Here is a list of all the instructions that can be used within a template string :

CODE
`0x00`	end of template code
`0x04`	output string from context stack (TOS - 4)
`0x05`	set current block index from context stack TOS
`0x06`	push frame; next byte is a block marker (e.g. `if` or `else`)
`0x07`	pop frame and add phi nodes
`0x08`	reset template-level stack
`0x0B`	get data stack TOS value
`0x0D`	push `r12` onto context stack; used to expose literals to template code
`0x0E`	emulates Forth `push` (data stack)
`0x0F`	emulates Forth `pop` (data stack)
`0x10`	get temporary register
`0x11`	emulates Forth `push` (return stack)
`0x12`	emulates Forth `pop` (return stack)
`0x13`	get temporary label
`0x14`	output hex literal at context TOS - 0
`0x15`	output hex literal at context TOS - 4
`0x16`	output hex literal at context TOS - 8
`0x17`	output hex literal at context TOS - 12
`0x18`	output hex literal at context TOS - 16
`0x19`	output hex literal at context TOS - 20
`0x1A`	output hex literal at context TOS - 24
`0x1B`	output hex literal at context TOS - 28
`0x1C`	output hex literal at context TOS - 32
`0x1D`	output hex literal at context TOS - 36
`0x1E`	output hex literal at context TOS - 40
`0x1F`	output hex literal at TOS - N, where `N` is the next byte

Some notes :

instructions evolved organically as i implemented code generation, the list could be way cleaner / have less instructions with a bit of refactoring and thoughtful design
all instructions from 0x14 to 0x1e can be emulated with 0x1f but i let them for clarity in template code
0x05 to 0x07 instructions are solely used to handle conditionals / loops (phi nodes generation)

phi nodes generation

The code generator described so far is quite simple and sufficient to handle most Forth primitives but the conditional ones (if, else, then) require register context tracking (block / label) to be able to generate phi nodes. (SSA form again; used to resolve values from different code paths into a single one)

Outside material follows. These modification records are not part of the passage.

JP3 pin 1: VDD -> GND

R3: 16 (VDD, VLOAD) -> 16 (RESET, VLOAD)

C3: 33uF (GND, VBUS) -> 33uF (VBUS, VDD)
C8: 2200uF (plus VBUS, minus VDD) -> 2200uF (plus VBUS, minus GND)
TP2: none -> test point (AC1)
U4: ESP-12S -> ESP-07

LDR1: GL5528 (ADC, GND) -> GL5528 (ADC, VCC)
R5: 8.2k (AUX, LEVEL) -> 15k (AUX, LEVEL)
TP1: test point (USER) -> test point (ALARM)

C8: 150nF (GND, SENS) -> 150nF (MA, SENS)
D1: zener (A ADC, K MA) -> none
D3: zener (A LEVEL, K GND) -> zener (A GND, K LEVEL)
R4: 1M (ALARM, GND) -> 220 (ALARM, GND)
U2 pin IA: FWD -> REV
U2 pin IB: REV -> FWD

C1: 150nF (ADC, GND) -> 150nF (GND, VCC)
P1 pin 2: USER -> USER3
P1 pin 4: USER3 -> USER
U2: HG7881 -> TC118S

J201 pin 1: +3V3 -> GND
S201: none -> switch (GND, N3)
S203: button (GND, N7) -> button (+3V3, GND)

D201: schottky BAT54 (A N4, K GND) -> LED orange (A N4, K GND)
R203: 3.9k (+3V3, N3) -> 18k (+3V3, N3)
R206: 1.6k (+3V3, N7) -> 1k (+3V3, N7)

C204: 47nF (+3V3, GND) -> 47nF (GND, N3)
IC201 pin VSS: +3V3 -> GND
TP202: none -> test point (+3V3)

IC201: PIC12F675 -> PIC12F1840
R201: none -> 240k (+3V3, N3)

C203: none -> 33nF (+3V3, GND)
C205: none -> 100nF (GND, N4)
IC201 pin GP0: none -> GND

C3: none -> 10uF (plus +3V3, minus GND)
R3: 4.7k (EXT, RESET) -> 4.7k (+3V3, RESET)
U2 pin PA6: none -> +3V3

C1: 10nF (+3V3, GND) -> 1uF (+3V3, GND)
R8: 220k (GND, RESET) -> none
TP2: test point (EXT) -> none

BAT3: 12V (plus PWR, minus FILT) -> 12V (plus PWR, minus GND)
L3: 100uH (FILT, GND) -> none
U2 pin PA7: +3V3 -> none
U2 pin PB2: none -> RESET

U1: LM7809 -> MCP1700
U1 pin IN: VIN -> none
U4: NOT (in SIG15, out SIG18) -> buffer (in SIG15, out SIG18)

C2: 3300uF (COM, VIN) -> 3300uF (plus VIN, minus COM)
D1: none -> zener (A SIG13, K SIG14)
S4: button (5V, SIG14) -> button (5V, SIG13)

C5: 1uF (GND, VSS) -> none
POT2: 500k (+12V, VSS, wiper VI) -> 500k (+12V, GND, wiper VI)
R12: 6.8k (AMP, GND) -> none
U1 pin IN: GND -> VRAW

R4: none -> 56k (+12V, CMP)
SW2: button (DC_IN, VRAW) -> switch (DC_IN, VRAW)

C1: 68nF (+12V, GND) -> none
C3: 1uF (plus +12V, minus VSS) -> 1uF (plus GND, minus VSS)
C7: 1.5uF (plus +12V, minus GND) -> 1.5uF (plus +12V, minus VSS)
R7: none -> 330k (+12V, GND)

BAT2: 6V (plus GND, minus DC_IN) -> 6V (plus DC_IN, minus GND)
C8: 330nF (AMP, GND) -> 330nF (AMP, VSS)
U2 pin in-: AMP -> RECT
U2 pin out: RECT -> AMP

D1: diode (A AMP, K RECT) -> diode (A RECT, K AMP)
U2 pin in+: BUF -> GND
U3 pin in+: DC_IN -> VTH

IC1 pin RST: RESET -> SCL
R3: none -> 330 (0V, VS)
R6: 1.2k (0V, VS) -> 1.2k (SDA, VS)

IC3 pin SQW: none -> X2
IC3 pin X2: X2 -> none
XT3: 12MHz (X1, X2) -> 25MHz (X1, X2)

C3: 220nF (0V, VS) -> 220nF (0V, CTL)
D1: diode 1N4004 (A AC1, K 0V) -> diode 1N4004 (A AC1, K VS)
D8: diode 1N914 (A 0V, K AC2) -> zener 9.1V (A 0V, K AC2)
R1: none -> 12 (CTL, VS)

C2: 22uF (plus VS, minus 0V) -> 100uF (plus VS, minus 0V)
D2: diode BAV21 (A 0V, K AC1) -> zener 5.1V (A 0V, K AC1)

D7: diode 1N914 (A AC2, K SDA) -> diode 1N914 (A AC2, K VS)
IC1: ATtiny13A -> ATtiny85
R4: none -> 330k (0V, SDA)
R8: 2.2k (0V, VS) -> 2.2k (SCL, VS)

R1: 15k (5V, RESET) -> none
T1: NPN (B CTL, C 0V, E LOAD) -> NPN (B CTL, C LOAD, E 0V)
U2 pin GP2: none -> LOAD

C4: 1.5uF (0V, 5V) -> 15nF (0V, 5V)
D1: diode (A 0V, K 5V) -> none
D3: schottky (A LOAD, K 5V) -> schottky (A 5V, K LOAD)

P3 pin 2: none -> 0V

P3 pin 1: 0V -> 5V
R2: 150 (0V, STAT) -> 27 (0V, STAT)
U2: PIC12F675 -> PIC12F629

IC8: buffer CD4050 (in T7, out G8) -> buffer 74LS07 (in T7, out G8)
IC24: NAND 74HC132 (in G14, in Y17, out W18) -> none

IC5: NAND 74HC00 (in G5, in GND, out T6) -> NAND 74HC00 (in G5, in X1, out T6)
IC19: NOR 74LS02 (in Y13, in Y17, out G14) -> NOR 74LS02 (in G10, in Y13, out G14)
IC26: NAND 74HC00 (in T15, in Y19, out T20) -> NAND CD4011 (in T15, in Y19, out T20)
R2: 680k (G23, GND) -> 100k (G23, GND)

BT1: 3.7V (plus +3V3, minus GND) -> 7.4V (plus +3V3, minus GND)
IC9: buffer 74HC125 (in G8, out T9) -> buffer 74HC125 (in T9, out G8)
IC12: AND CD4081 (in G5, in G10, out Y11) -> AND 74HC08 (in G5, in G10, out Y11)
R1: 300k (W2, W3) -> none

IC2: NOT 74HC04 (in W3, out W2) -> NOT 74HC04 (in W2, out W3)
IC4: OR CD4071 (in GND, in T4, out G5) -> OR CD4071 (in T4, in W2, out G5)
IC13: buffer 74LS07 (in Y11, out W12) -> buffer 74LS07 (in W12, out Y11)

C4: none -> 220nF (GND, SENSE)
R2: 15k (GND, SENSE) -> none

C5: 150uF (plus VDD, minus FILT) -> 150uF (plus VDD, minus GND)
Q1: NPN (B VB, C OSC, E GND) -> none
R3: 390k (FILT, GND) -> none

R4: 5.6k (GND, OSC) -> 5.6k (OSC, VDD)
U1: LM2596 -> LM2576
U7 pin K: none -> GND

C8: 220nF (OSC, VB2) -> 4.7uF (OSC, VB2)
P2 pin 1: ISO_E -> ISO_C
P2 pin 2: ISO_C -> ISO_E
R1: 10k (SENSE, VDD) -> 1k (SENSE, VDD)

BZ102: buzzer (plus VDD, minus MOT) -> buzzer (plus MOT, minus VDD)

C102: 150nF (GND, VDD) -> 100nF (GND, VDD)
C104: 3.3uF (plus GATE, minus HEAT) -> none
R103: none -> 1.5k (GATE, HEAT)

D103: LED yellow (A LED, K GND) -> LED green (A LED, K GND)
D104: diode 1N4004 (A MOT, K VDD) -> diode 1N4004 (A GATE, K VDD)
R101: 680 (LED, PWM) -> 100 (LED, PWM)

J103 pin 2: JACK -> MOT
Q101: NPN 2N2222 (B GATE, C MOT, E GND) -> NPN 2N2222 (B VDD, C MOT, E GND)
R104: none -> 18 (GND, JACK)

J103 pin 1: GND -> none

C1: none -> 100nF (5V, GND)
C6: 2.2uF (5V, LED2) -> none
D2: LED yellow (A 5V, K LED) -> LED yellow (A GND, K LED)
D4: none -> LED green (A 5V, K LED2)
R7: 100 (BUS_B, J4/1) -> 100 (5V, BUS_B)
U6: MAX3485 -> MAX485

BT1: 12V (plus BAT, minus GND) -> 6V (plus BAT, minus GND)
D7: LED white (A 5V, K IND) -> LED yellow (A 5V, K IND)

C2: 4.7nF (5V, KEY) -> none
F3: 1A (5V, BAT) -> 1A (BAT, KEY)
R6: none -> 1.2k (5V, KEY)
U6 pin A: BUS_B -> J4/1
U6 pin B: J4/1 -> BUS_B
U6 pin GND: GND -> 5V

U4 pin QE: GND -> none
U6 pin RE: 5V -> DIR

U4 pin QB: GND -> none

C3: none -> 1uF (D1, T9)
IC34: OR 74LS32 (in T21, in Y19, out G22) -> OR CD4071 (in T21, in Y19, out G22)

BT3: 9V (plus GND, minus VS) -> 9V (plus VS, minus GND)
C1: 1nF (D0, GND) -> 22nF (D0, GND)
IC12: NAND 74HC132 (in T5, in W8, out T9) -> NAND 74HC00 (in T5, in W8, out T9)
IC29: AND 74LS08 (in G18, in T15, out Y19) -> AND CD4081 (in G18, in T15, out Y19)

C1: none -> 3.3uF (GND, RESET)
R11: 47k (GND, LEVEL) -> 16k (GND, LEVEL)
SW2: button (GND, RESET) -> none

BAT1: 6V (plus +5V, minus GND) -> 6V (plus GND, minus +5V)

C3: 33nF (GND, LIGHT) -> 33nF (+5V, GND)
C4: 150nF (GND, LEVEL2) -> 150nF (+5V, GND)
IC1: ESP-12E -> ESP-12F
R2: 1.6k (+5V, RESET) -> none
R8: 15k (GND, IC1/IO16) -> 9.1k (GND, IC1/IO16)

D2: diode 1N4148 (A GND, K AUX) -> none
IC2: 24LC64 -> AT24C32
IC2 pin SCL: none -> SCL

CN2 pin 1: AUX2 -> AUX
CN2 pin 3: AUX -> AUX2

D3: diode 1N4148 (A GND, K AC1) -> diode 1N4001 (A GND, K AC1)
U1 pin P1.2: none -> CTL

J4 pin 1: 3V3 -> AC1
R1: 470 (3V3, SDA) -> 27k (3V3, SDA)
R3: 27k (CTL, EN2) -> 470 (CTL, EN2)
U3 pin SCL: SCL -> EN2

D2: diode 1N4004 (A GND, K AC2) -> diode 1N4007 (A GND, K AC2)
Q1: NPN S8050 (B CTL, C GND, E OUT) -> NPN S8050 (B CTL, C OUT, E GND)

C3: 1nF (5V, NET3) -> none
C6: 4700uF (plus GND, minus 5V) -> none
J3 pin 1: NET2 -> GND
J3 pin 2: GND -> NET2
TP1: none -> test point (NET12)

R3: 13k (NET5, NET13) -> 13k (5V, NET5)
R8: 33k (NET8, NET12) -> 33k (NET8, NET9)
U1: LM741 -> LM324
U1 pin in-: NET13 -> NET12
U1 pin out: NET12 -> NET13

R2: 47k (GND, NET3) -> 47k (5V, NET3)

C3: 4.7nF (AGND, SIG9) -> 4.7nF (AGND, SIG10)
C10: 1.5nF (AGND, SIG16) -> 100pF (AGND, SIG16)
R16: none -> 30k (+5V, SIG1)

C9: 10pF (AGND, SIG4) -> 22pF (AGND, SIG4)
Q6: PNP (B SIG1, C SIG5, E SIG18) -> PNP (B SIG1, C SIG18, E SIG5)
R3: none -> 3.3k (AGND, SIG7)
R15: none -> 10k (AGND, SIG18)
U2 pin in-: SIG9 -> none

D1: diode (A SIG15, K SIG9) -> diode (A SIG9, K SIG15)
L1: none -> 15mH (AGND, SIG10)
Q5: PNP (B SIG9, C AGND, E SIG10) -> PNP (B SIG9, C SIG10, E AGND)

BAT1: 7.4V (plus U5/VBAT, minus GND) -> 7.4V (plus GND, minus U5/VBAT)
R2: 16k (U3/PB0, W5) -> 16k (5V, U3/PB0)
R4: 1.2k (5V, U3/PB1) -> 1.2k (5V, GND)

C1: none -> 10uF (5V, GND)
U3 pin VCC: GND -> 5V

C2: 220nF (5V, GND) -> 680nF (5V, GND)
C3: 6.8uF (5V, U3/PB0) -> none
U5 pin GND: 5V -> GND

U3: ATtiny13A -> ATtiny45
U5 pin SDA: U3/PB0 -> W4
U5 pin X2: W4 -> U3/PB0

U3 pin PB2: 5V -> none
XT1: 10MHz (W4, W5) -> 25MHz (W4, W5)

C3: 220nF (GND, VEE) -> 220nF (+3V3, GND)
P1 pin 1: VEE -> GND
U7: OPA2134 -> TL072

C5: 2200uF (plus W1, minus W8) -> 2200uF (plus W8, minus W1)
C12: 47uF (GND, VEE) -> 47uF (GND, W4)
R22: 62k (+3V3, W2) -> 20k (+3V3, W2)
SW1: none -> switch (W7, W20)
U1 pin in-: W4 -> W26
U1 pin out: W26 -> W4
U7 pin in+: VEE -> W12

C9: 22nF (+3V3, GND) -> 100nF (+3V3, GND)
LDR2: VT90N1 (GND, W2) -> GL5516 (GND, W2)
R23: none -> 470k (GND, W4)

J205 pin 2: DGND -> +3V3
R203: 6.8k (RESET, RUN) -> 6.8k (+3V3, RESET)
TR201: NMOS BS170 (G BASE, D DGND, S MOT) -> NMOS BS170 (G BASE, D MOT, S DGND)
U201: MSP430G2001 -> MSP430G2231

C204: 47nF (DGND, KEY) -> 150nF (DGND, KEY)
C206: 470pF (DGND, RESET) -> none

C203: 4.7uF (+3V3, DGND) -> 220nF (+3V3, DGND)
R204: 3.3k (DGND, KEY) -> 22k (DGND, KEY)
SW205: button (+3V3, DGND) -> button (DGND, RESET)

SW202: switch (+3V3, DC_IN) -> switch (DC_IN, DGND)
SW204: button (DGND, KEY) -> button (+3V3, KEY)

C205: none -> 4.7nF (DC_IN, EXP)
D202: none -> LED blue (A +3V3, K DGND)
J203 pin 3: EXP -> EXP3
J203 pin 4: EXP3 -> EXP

The way i solved this is pretty hacky (and not very RAM efficient) but it works :

a template instruction was added to indicate a block change, the register index was also paired with its corresponding block / label index in the register stack, these features allow the transpiler to know which label / block a virtual register belong to
two template instruction were added to manage stack frames (push / pop), the pop instruction trigger phi nodes generation

The frame push instruction begins a new context by cloning the current register stack, the pop instruction then compares the register stacks from the two preceding blocks and a phi node is generated when register name differs. The associated register and block-level information is then used to correctly emit the phi node in the resulting LLVM IR.

Note that phi nodes are not required actually since IR stack / temporary variables can be used in combination with the mem2reg LLVM pass to automatically generate them, it is still unclear to me whether this method is simpler than phi nodes generation though... it may be simpler / more adequate as a generic solution though as it probably don't have the same limitation. (my phi nodes generation has a constraint : the stack level must match across code paths)

p5js output mode

p5.js output was added to test the integration of other languages, it was straightforward to do compared to LLVM IR due to many low level constructs being abstracted away (labels) and usage of global variables.

Phi nodes are also used to resolve conditionals with p5js but the implementation is simpler as it does not require register context (doesn't have labels), the merge is simply done by using the most recently defined variable with the Nullish coalescing operator so phi nodes looks like (JavaScript code) :

var v0000004D = ...

if (...) {

    // drop instruction; v0000004D is dropped

    var v00000051 = ... // TOS is now this

}

var v00000052 = v00000051 ?? v0000004D // will take the most
recently defined variable

// avoid issues on next run (due to being global)

var v00000031 = undefined

var v00000035 = undefined

The generated code works on a contained environment roughly similar to the RPI 0 1.3, a memory buffer is defined and the Forth words exclusively works with this buffer, there is added code at the top of the draw() function to copy the virtual framebuffer area into the p5.js canvas.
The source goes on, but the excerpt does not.